Братья Орловы - страница 59
Тем не менее, грядущая война вновь заставила звучать в Петербурге громкое имя Орлова-Чесменского. И это не нравилось ни Потемкину, ни его ставленникам при дворе Екатерины. Вдруг все, что касается графа Алексея Григорьевича, особенно письма к нему Екатерины и его передвижения по России, становится предметом пересудов при дворе. Вот к А. Орлову послан граф Безбородко с письмом, а затем Орлов с какой-то стати вдруг поехал в Ораниенбаум — зачем все это? Уж не принял ли он командование флотом тайком от всесильного Г.А. Потемкина?.. Впрочем, поездка в Ораниенбаум вскоре разъяснилась.

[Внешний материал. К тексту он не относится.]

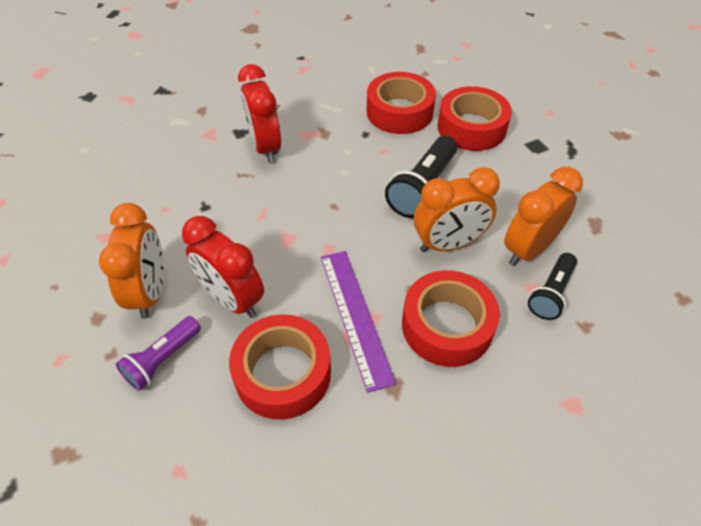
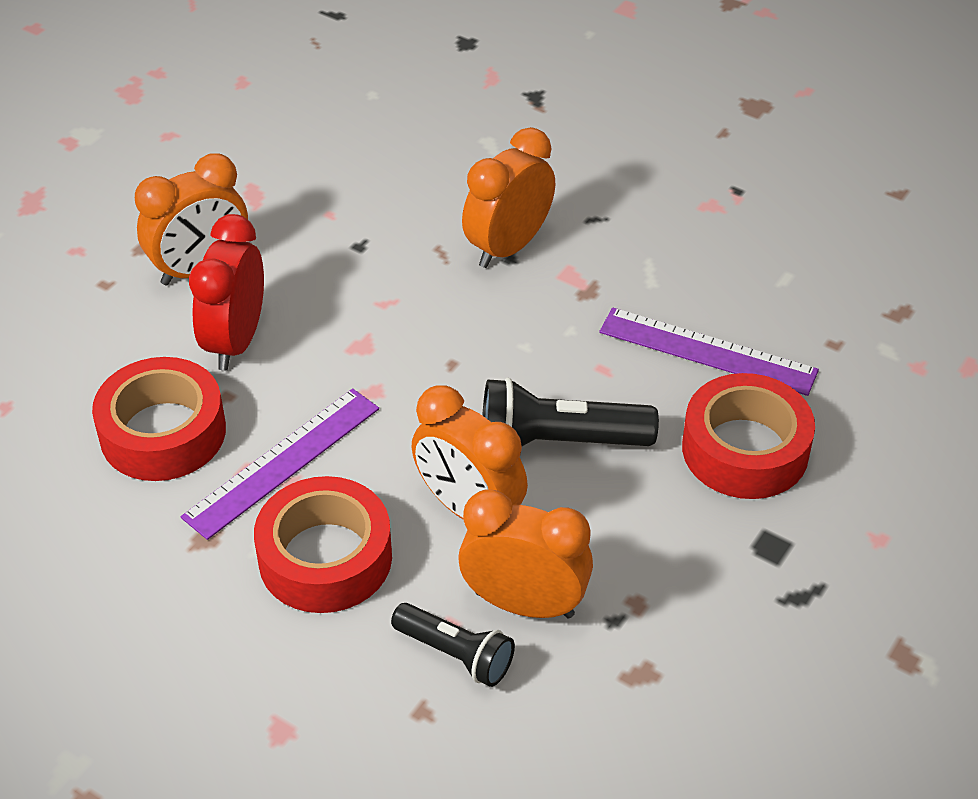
camera: 60 degrees right, 5 degrees down
(162, 360) = (121, 326): purple flashlight -> none
(265, 147) = (508, 247): red clock -> orange clock
(399, 112) = (707, 352): red tape -> purple ruler
(551, 293) = (455, 654): black flashlight -> black flashlight turned 150 degrees counterclockwise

Один из ставленников фаворита по имени Гарновский успокоенно пишет: «…ездил …для свидания с прежнею любовницею своею…»>{135}Пусть ушедший от дел совершенно, но Алексей Орлов заставлял недругов с собою считаться.

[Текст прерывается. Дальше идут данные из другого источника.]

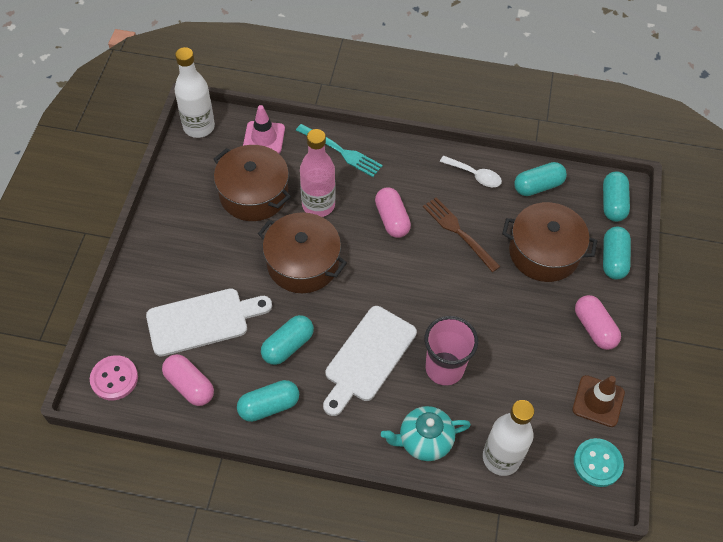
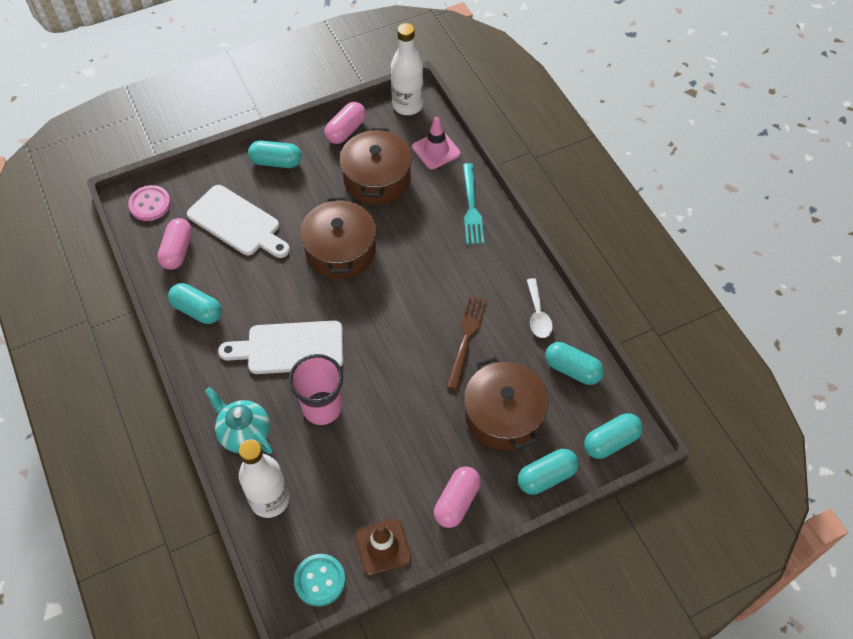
camera: 55 degrees right, 0 degrees up
(288, 346) = (258, 289): turquoise capsule -> turquoise capsule (276, 162)
(318, 205) = (404, 226): pink bottle -> none
(392, 219) = (436, 283): pink capsule -> pink capsule (346, 131)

И, даже не участвуя в очередном походе русских кораблей против турецкого флота, Орлов испытывал радость при известии о победах эскадры В.Я. Чичагова, о чем и писал Екатерине в личном письме; та отвечала весьма милостиво, указывая, что в сих победах — заслуга его, Орлова-Чесменского: «Ты показал путь, по которому шествуют твои храбрые и искусные последователи»>{136}.

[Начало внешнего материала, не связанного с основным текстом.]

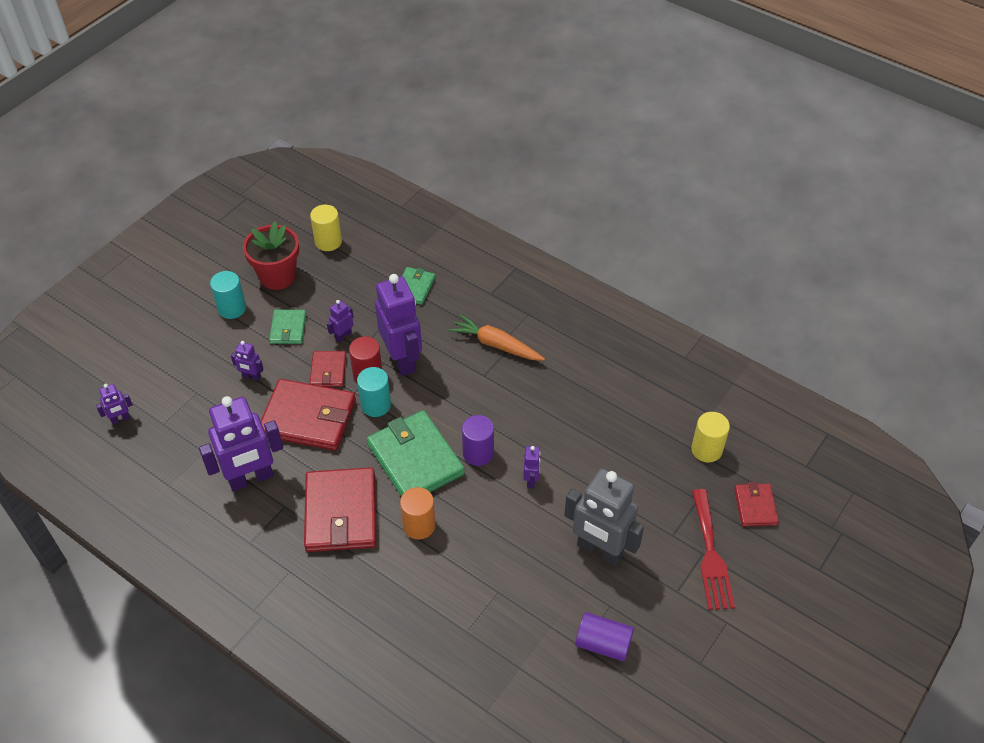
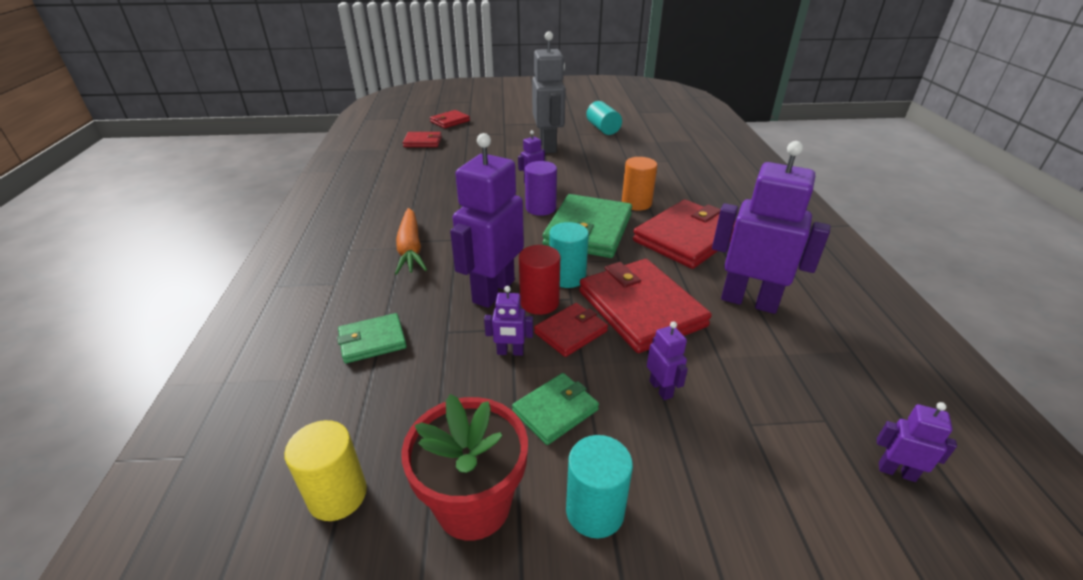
camera: 130 degrees left, 15 degrees down
(603, 644) = (603, 129): purple cylinder -> turquoise cylinder
(706, 449) = (423, 142): yellow cylinder -> red wallet
(710, 555) = (502, 122): red fork -> none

Пользуясь своим особым положением при Екатерине, ее отношением, которое складывалось долгие годы и показывало, сколь много вместе они пережили за время ее царствования, Алексей Орлов не боялся высказывать и в письмах к ней, и в частных беседах, и в застолье свое мнение о делах военных и государственных. Он, на своем опыте не знавший, но, несомненно, догадывающийся, каково приходится командующему войсками во время военных действий, когда ему от имени всесильных мира сего вставляют палки в колеса, всегда в спорах с придворными принимал сторону людей, приносящих своими победами честь и славу русскому флагу. Известен, например, такой анекдот, ходивший по Петербургу и Москве в 1780-е гг. На обеде у императрицы, когда она сама еще не вышла к столу, средь гостей разгорелся жаркий спор о действиях князя Николая Васильевича Репнина, командующего Украинской армией. Л.А. Нарышкин утверждал, что князь не действует, а бездействует: давненько от него нет вестей о блестящих победах. Нахмурившись, граф А.Г. Орлов не ответил, но собрал со стола все ножи поближе к себе, а затем обратился к Нарышкину с просьбой отрезать ему кусок кушанья. Тот кинулся было резать, да нечем: ножей-то нет. «Так-то и Репнину, когда ничего не дают ему, нечего делать»>{137}, — заметил на это Орлов.
За ним, столь независимым ни от чьего мнения и не пугавшимся гнева Екатерины, с подачи Г.А. Потемкина была установлена слежка. Поговаривали, что за ним шпионит и доносит Потемкину сам оберполицмейстер Москвы Н.П. Архаров, вхожий в дом Орлова. Друзья рассказали об этом Алексею Григорьевичу, просили, чтобы был поосторожнее. Но он не поверил навету, продолжая принимать Архарова у себя, как гостя и друга. Правда, все-таки стал присматриваться к поведению главы московской полиции и однажды не вытерпел, потребовал ответа. Он повел гостя к себе в кабинет, где на столе лежали пистолеты; усадил Архарова в кресло и на его глазах пробил межкомнатную перегородку выстрелом, показывая, что оружие заряжено. Затем граф предложил полицейскому выбирать: или он правдиво ответит на вопрос, шпионит ли в пользу Потемкина, или вторую пулю из того же пистолета прямо в сердце. Выяснилось, и правда, шпионил и других соглядатаев приставил. На это граф говорил потом друзьям: «Простил я проказника… и приказал ему быть «издали шпионом от меня за Потемкиным»»>{138}. Но время шло, Екатерина II меняла фаворитов, а граф Алексей Орлов так и оставался у нее в чести. «Тем он был и опасен, — писал А. Круглый, исследователь жизни А. Орлова, — что не будучи любимцем, не подвергался полному охлаждению»>{139} до самой смерти императрицы.
Когда стало известно, что Екатерину сразил апоплексический удар и она в скором времени умрет, граф Орлов-Чесменский был среди тех, кто приехал проститься с умирающей государыней. Граф Зубов, последний фаворит Екатерины, по совету А. Г Орлова отправился с печальным известием в Гатчину к наследнику престола великому князю Павлу Петровичу. Но сам граф Орлов был болен и не присутствовал при смерти императрицы. Он уехал в свой дом в Петербурге, что располагался на Васильевском острове, совершенно разбитый, вскоре по прибытии из Гатчины великого князя.